Niemcy planują rozpocząć odbiór gazu dostarczanego drogą morską na początku 2023 roku - powiedział kanclerz Olaf Scholz podczas konferencji prasowej w Wilnie.
- Planujemy pozyskiwanie energii z innych źródeł i robimy wszystko, co w naszej mocy, w przyspieszonym tempie. Na początku przyszłego roku spodziewamy się, że będziemy odbierać gaz ziemny drogą morską poprzez budowane obecnie terminale – powiedział przedstawiciel niemieckiego rządu.

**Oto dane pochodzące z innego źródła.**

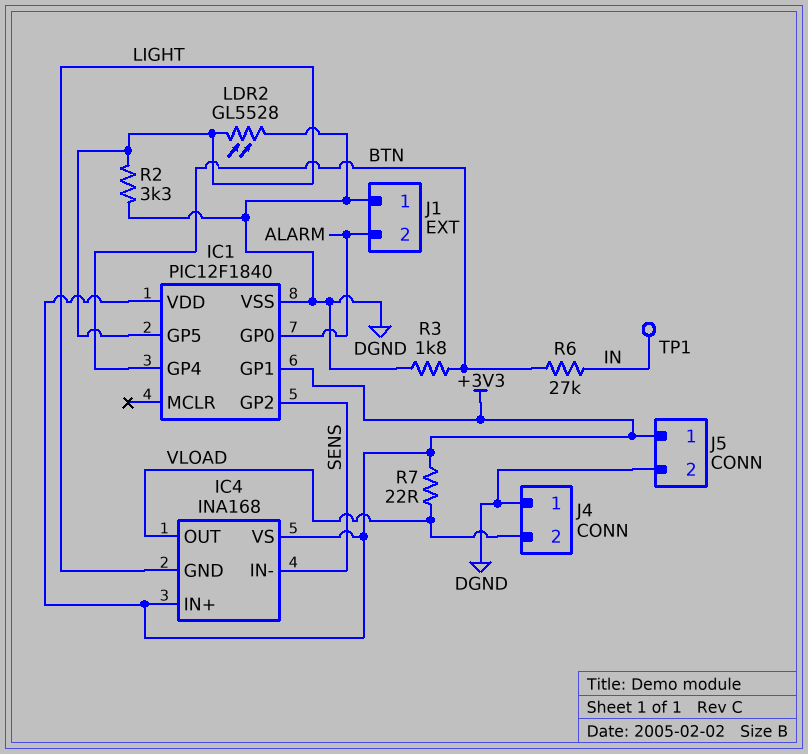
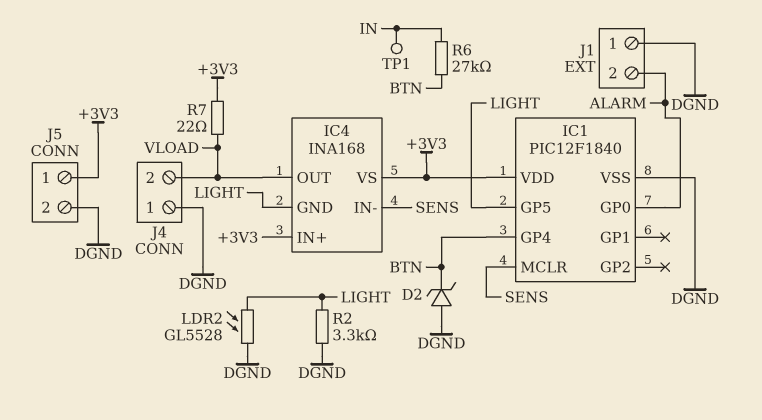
D2: none -> zener (A DGND, K BTN)
IC1 pin GP1: +3V3 -> none
IC1 pin GP2: SENS -> none
IC1 pin MCLR: none -> SENS
R3: 1.8k (BTN, DGND) -> none

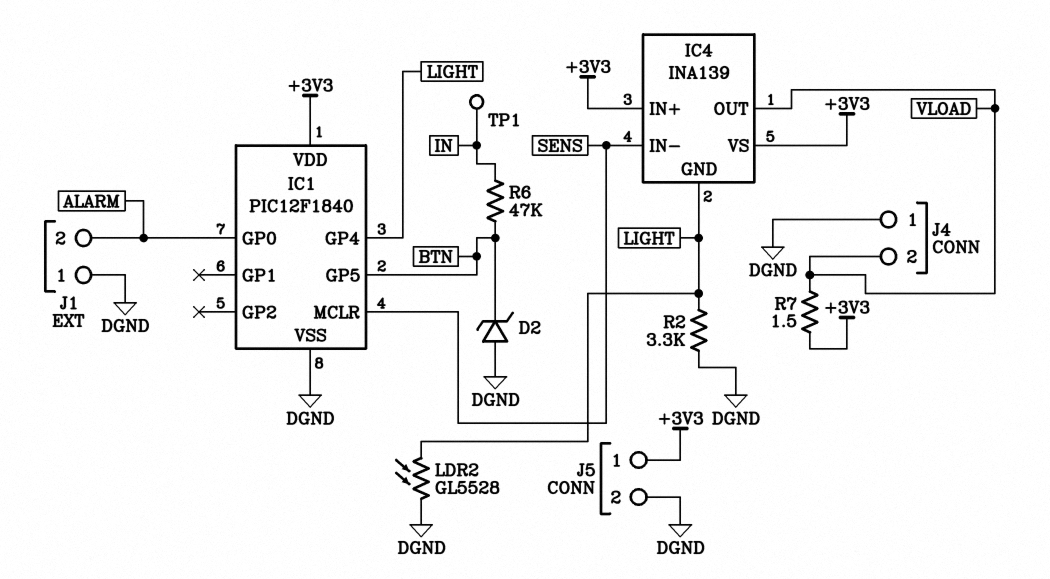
IC1 pin GP4: BTN -> LIGHT
IC1 pin GP5: LIGHT -> BTN
IC4: INA168 -> INA139
R6: 27k (BTN, IN) -> 47k (BTN, IN)
R7: 22 (+3V3, VLOAD) -> 1.5 (+3V3, VLOAD)

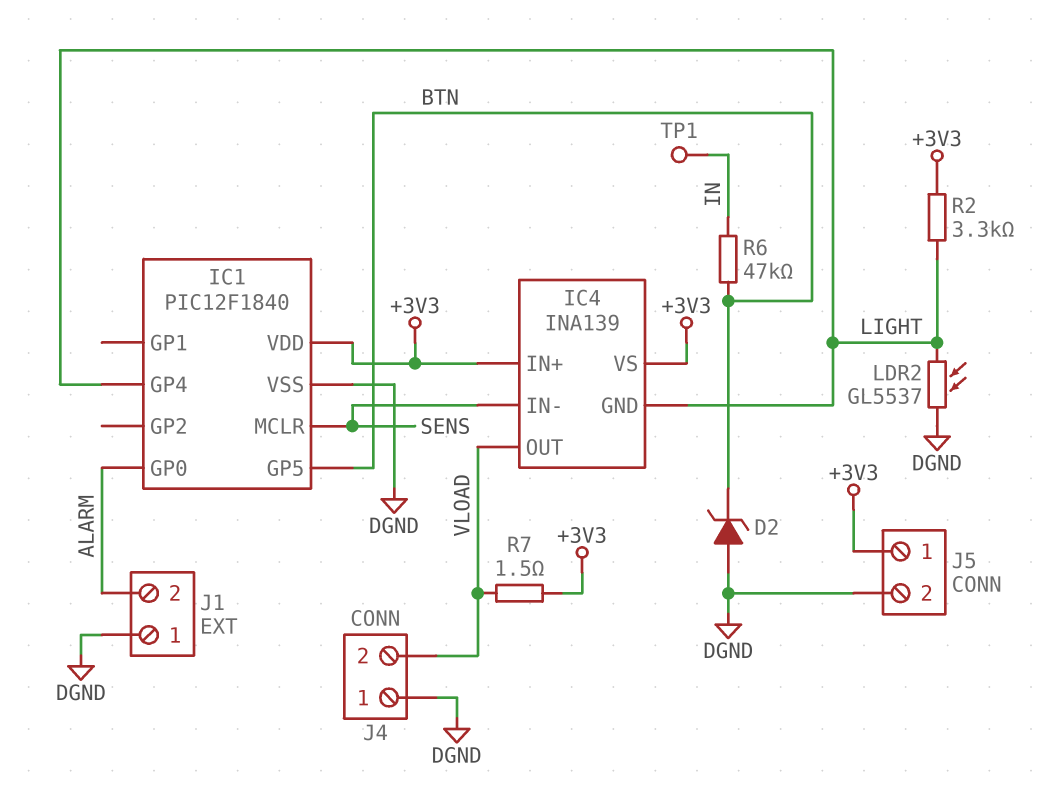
LDR2: GL5528 (DGND, LIGHT) -> GL5537 (DGND, LIGHT)
R2: 3.3k (DGND, LIGHT) -> 3.3k (+3V3, LIGHT)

- Mamy w planach wprowadzenie daleko idących regulacji. W bardzo krótkim czasie doprowadzą one do budowy rurociągów na wybrzeżach północnych Niemiec, co umożliwi nam import gazu, mając na uwadze także ograniczoną i niewystarczającą przepustowość portów zachodnioeuropejskich w Holandii, Belgii i Francji. Dotychczas dowiedzieliśmy się, że pragnienie stworzenia takich możliwości importu LNG jest bardzo szeroko popierane przez wiele krajów sąsiadujących z nami, które nie mają połączenia z wybrzeżem i chcą być zaopatrywane przez niemiecką sieć gazociągów, która ma dla nich zasadnicze znaczenie” – mówił kanclerz.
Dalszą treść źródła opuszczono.